Le Canada est-il souvent appelé à concilier des parties aux vues différentes (et parfois opposées) dans des forums internationaux de normalisation?
Oui, et on peut presque dire que c’est maintenant attendu de nous. J’ai observé le phénomène dans tous les comités. Le Canada est vu comme une partie neutre et non menaçante. Nous avions peu d’intérêts commerciaux dans certains champs, ce qui faisait de nous un négociateur de confiance. C’est intéressant, car on peut en tirer une satisfaction que ne procure pas toujours la rédaction technique. Le sentiment d’accomplissement est plus immédiat. La plénière s’ouvre avec un conflit à l’horizon, mais une solution pacifique intervient avant la clôture (et dure au moins six mois).

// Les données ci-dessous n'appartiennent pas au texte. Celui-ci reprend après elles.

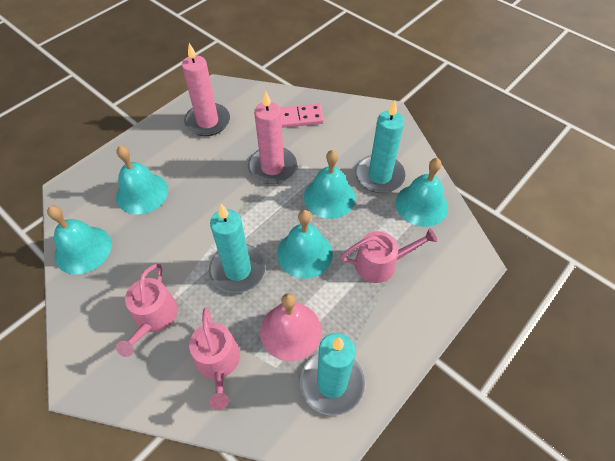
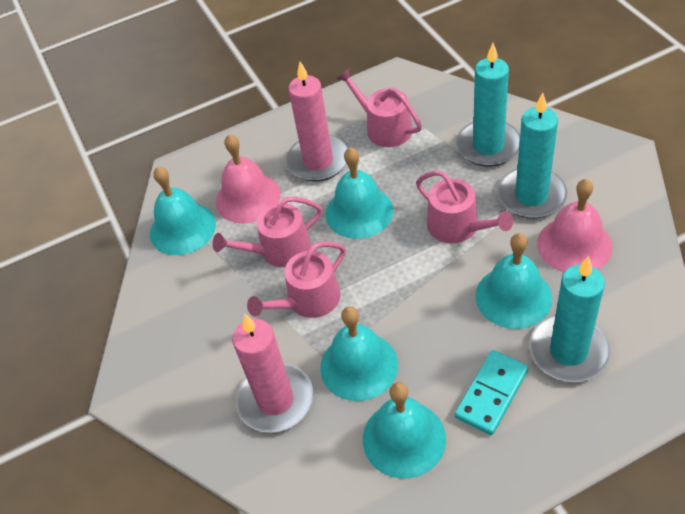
pink bell: 1 -> 2
pink domino: 1 -> 0
pink watering can: 3 -> 4
turquoise domino: 0 -> 1

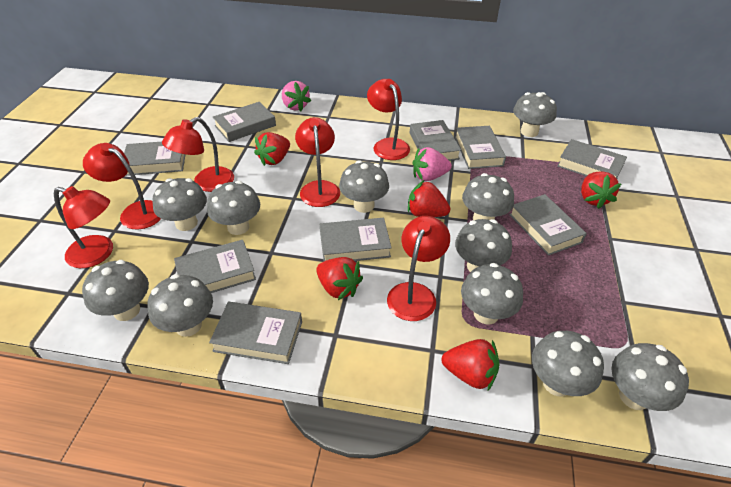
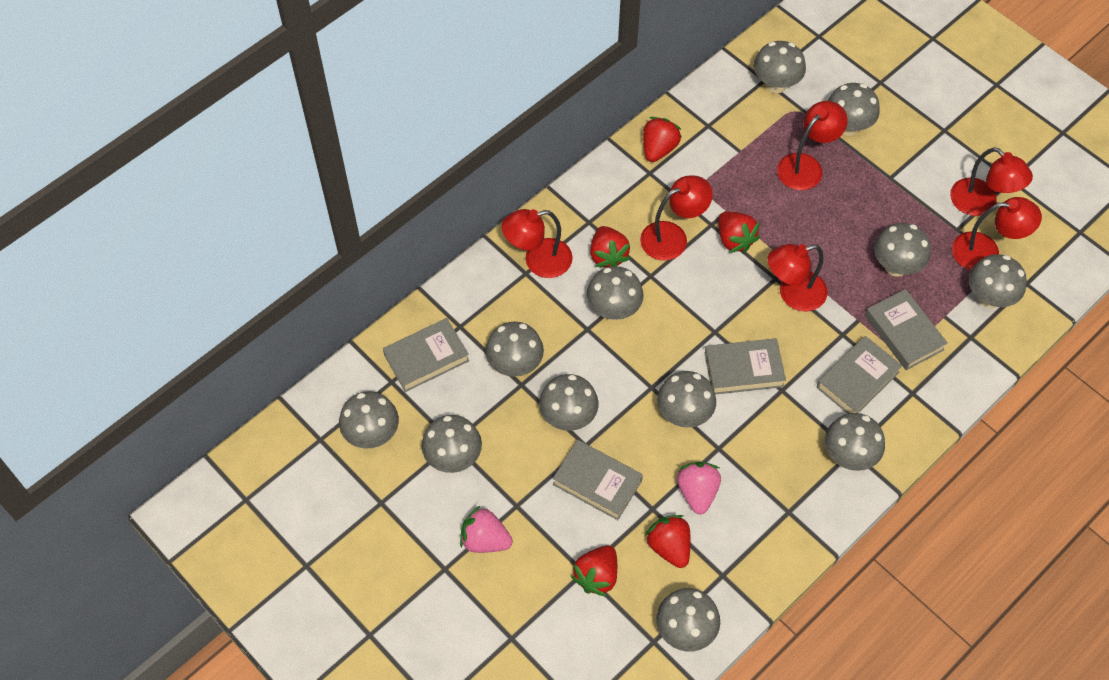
grey book: 9 -> 5
grey mushroom: 11 -> 12

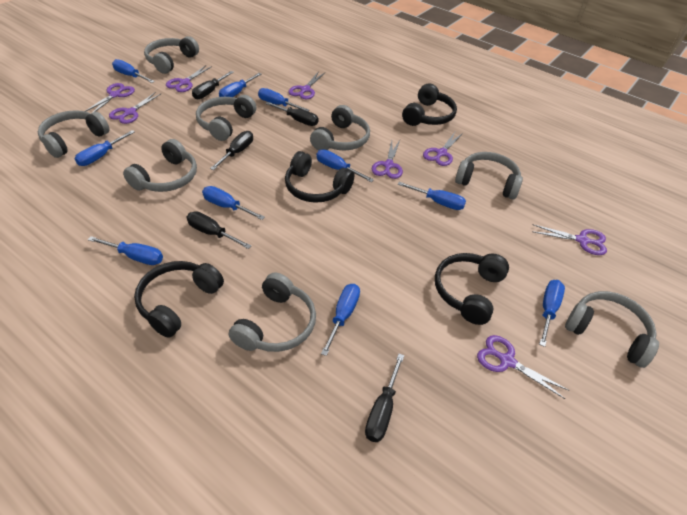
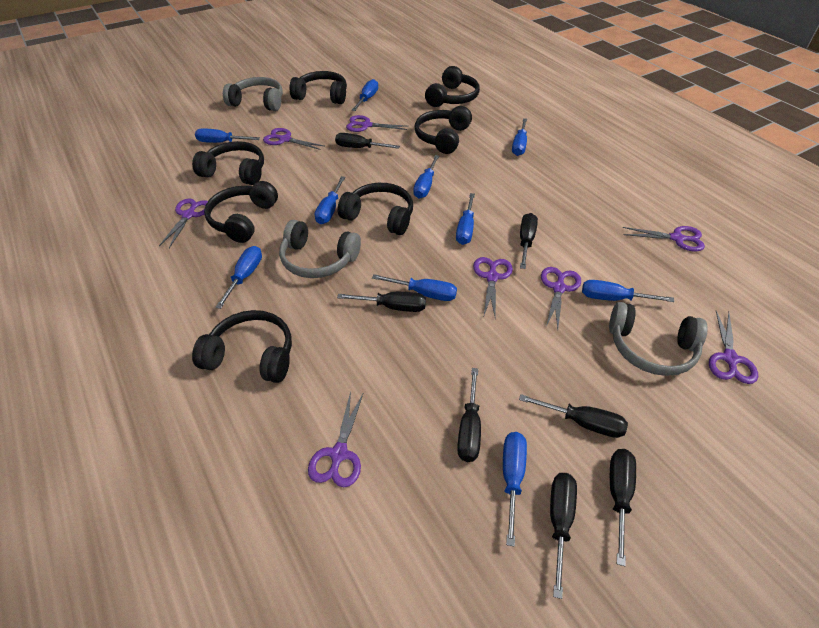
black headphones: 4 -> 7
black screwdriver: 5 -> 7
grey headphones: 8 -> 3

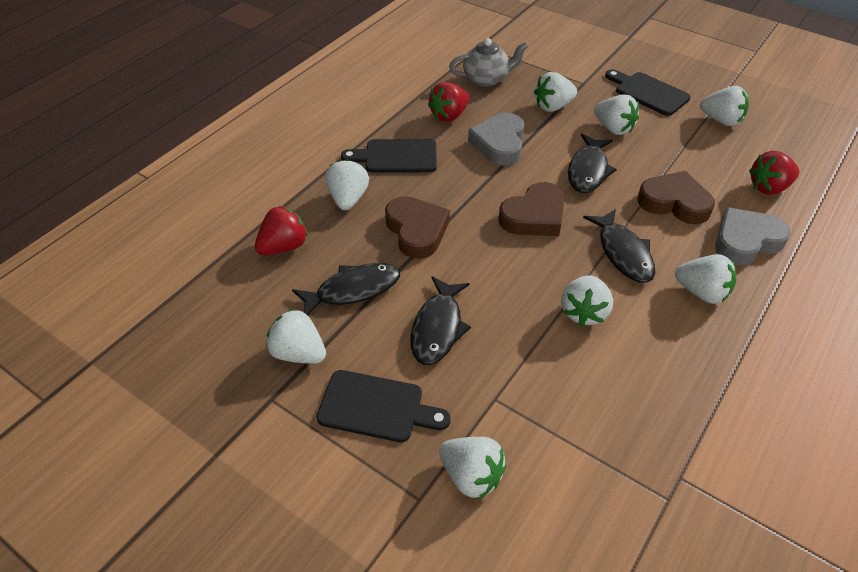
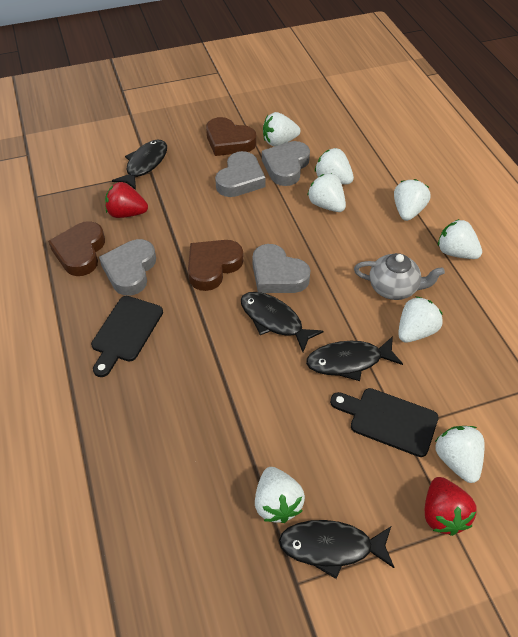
black cutting board: 3 -> 2
grey heart: 2 -> 4
red strawberry: 3 -> 2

Pouvez-vous me raconter un fait saillant de votre carrière en normalisation?
Le tout premier remonte à 2006, année où le CCN a récompensé son comité parallèle du SC 7 lors d’un souper-gala au Musée des beaux-arts du Canada. Je pense aussi à la mise en place des profils, soit des documents normalisés qui rassemblent du matériel provenant de plusieurs autres normes dans un but précis et qui procurent des avantages semblables à ceux des normes. Je commencerai par dire que les normes du SC 7 tendent à être très lourdes. En général, les petites organisations comme celle qui m’employait s’en passent. Les très petites entreprises et les équipes chargées d’un très petit projet au sein d’une grande entreprise, ne pouvant pas utiliser ces normes volumineuses, en venaient à improviser leur propre cycle de vie de développement de systèmes. Mais le Canada a joué un rôle déterminant, en 2004-2005, en rendant le contenu des normes du SC 7 plus accessible. En fait, on peut attribuer la paternité de ces améliorations à Anatol Kark, qui a animé les comités des normes 12207 (ISO/IEC 12207 – Ingénierie des systèmes et du logiciel – Processus du cycle de vie du logiciel) et 15288 (ISO/IEC/IEEE 15288:2015 – Ingénierie des systèmes et du logiciel – Processus du cycle de vie du système), et en est maintenant le secrétaire.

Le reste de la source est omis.